[[ Provided data, beginning ]]

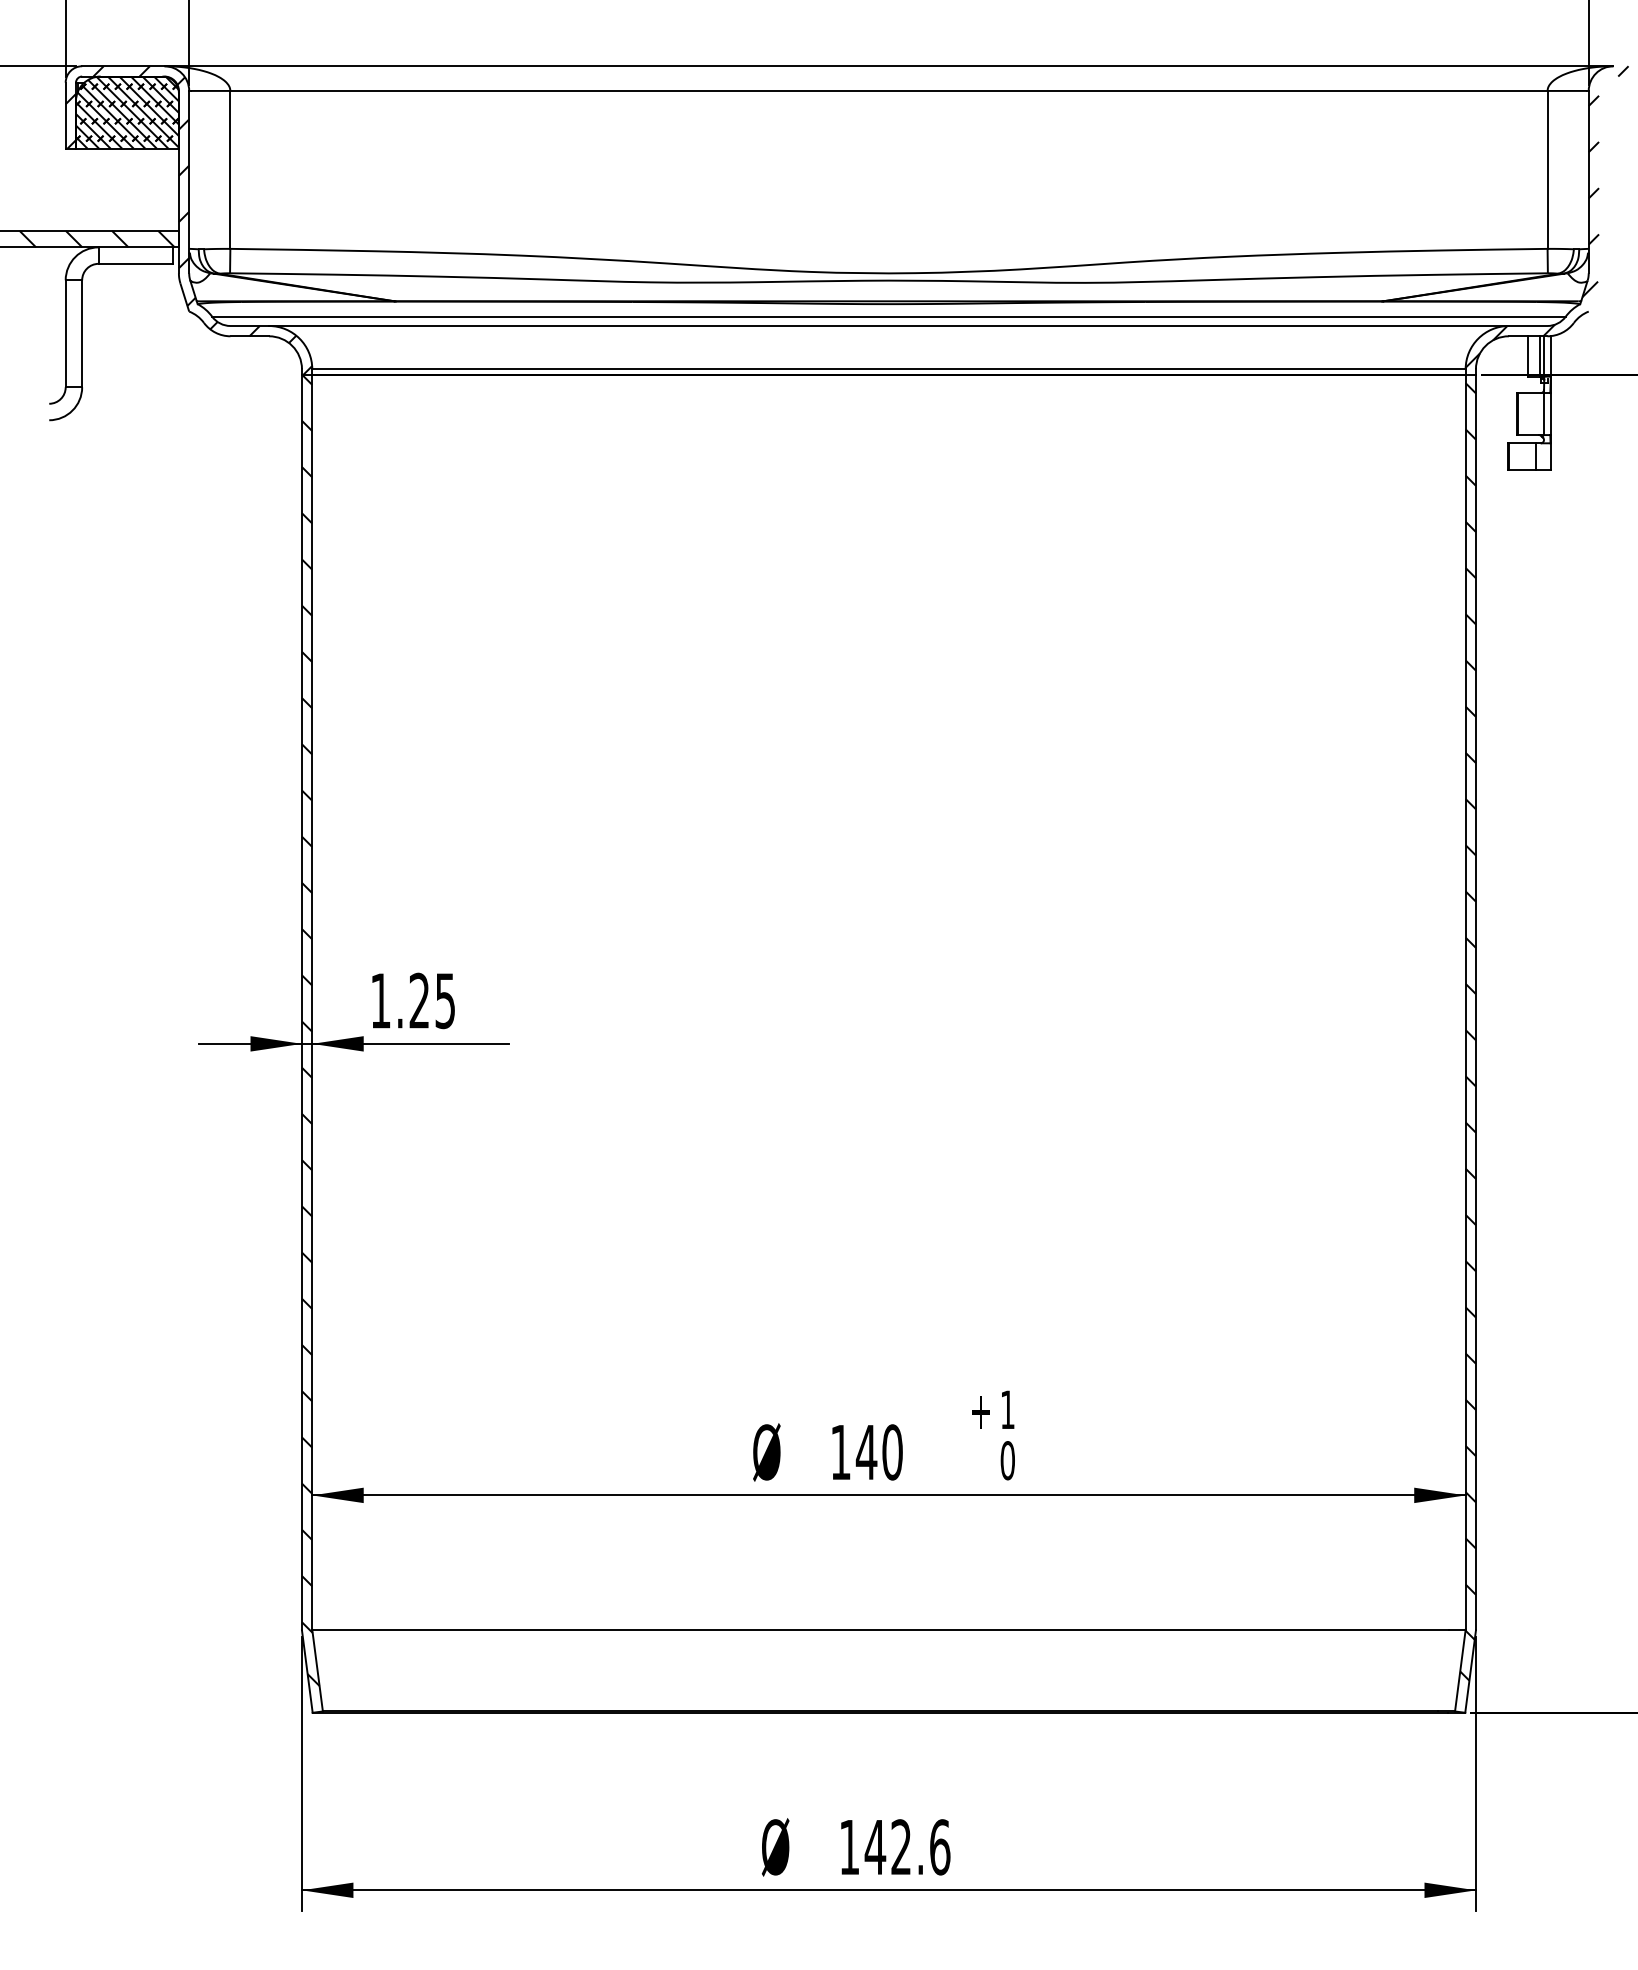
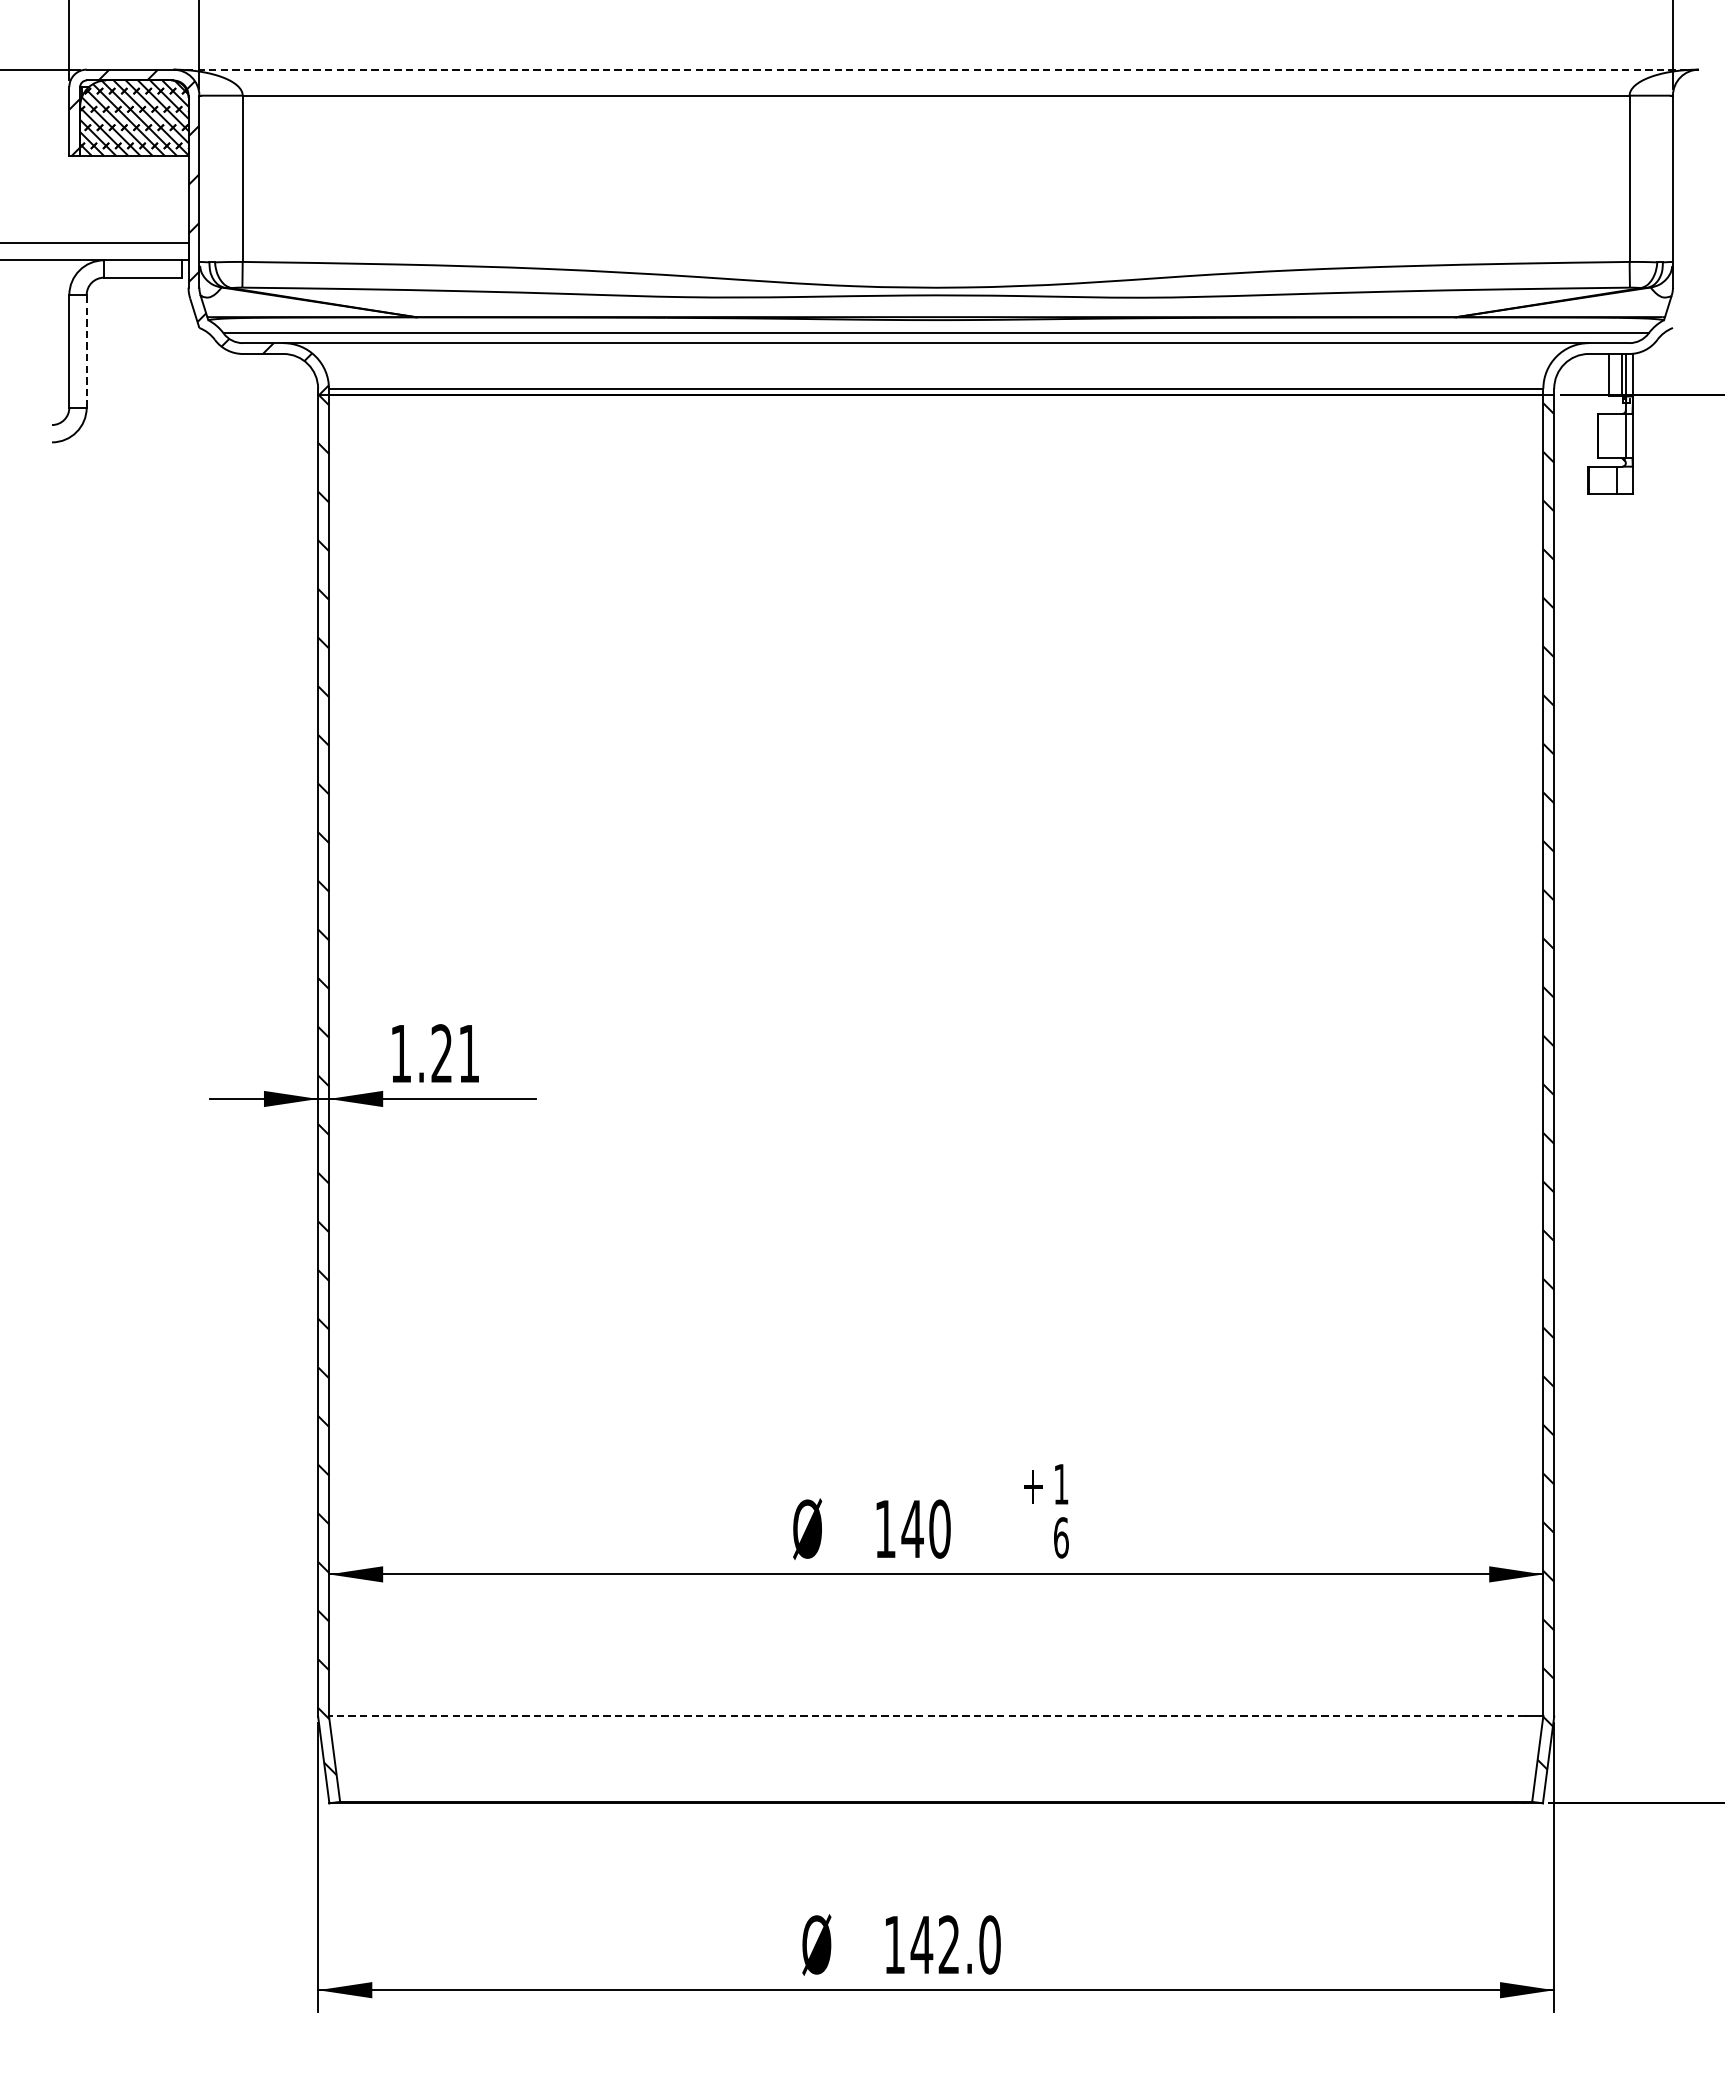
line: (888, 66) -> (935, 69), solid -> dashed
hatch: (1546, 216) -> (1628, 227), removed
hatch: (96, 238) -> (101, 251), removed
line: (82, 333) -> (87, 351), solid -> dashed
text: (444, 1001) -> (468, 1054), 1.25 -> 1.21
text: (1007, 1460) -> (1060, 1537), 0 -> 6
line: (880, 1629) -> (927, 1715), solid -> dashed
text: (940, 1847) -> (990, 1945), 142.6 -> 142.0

[[ Provided data, end ]]
[[ Provided data, beginning ]]

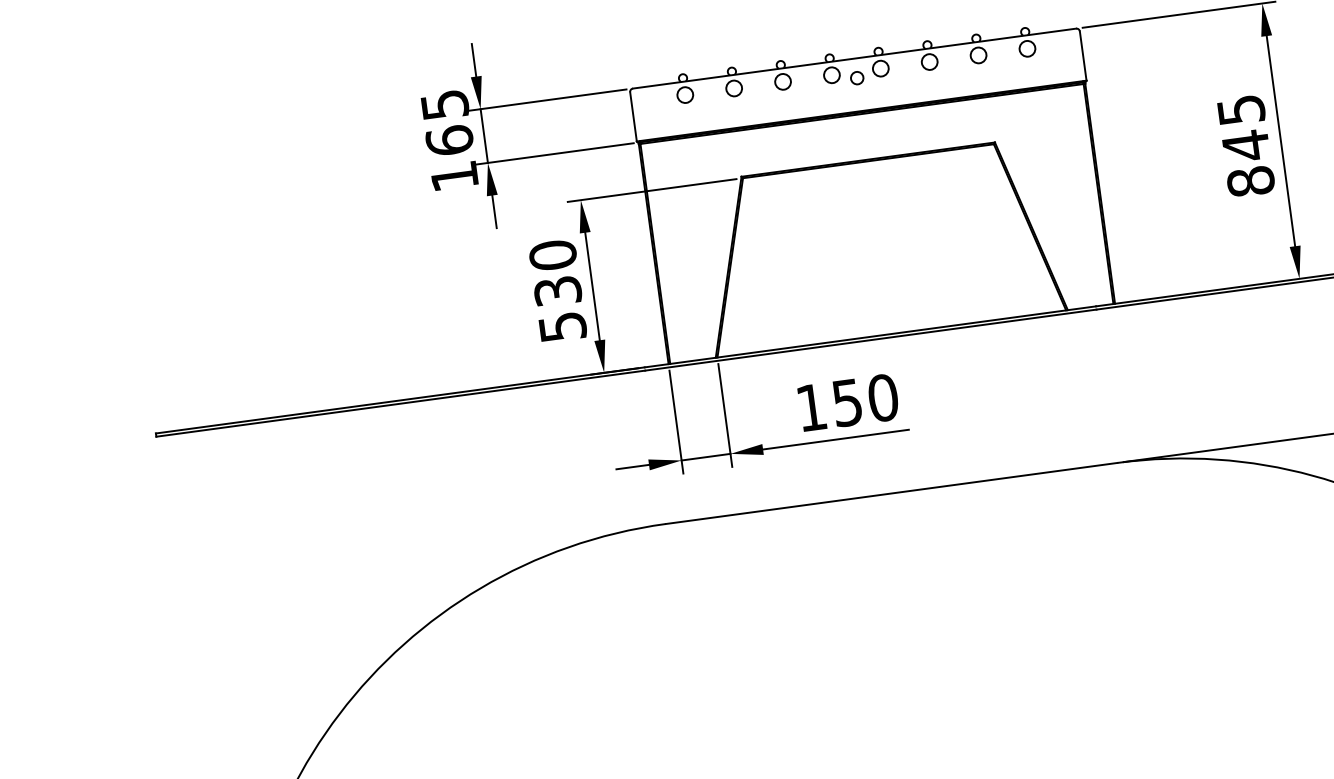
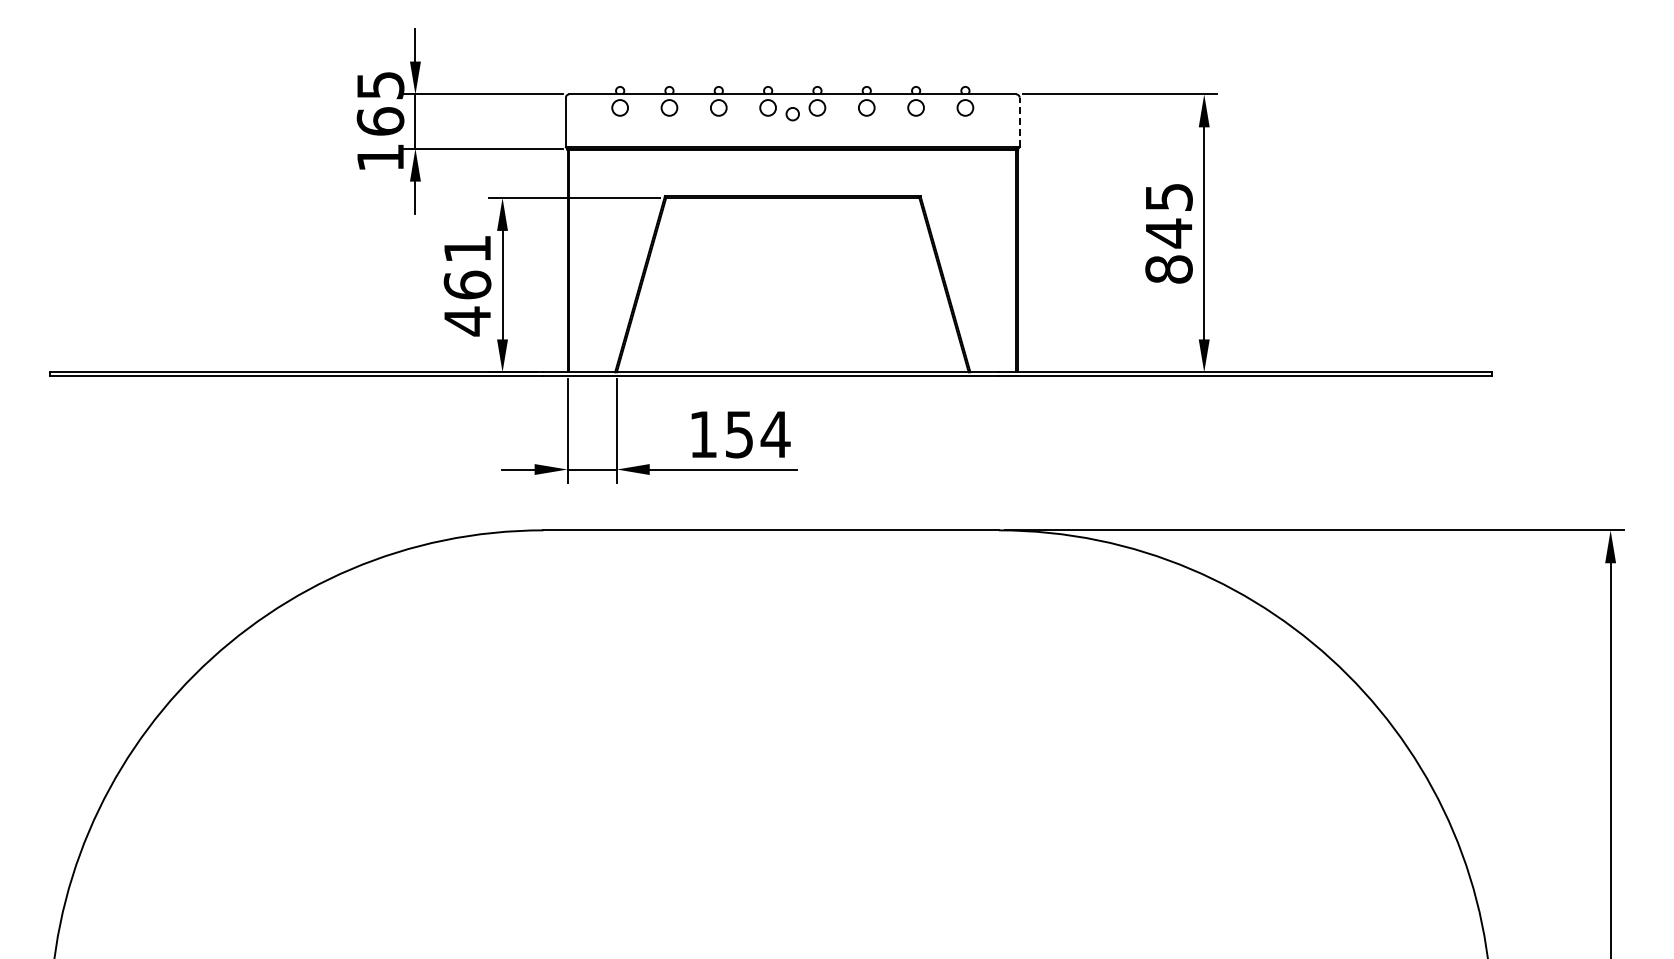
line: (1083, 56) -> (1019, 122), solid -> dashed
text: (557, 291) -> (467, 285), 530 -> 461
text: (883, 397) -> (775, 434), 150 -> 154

[[ Provided data, end ]]

Your goal —
Read through the entries, then copy every line where the string "dashed" is found.

Problem solution —
line: (888, 66) -> (935, 69), solid -> dashed
line: (82, 333) -> (87, 351), solid -> dashed
line: (880, 1629) -> (927, 1715), solid -> dashed
line: (1083, 56) -> (1019, 122), solid -> dashed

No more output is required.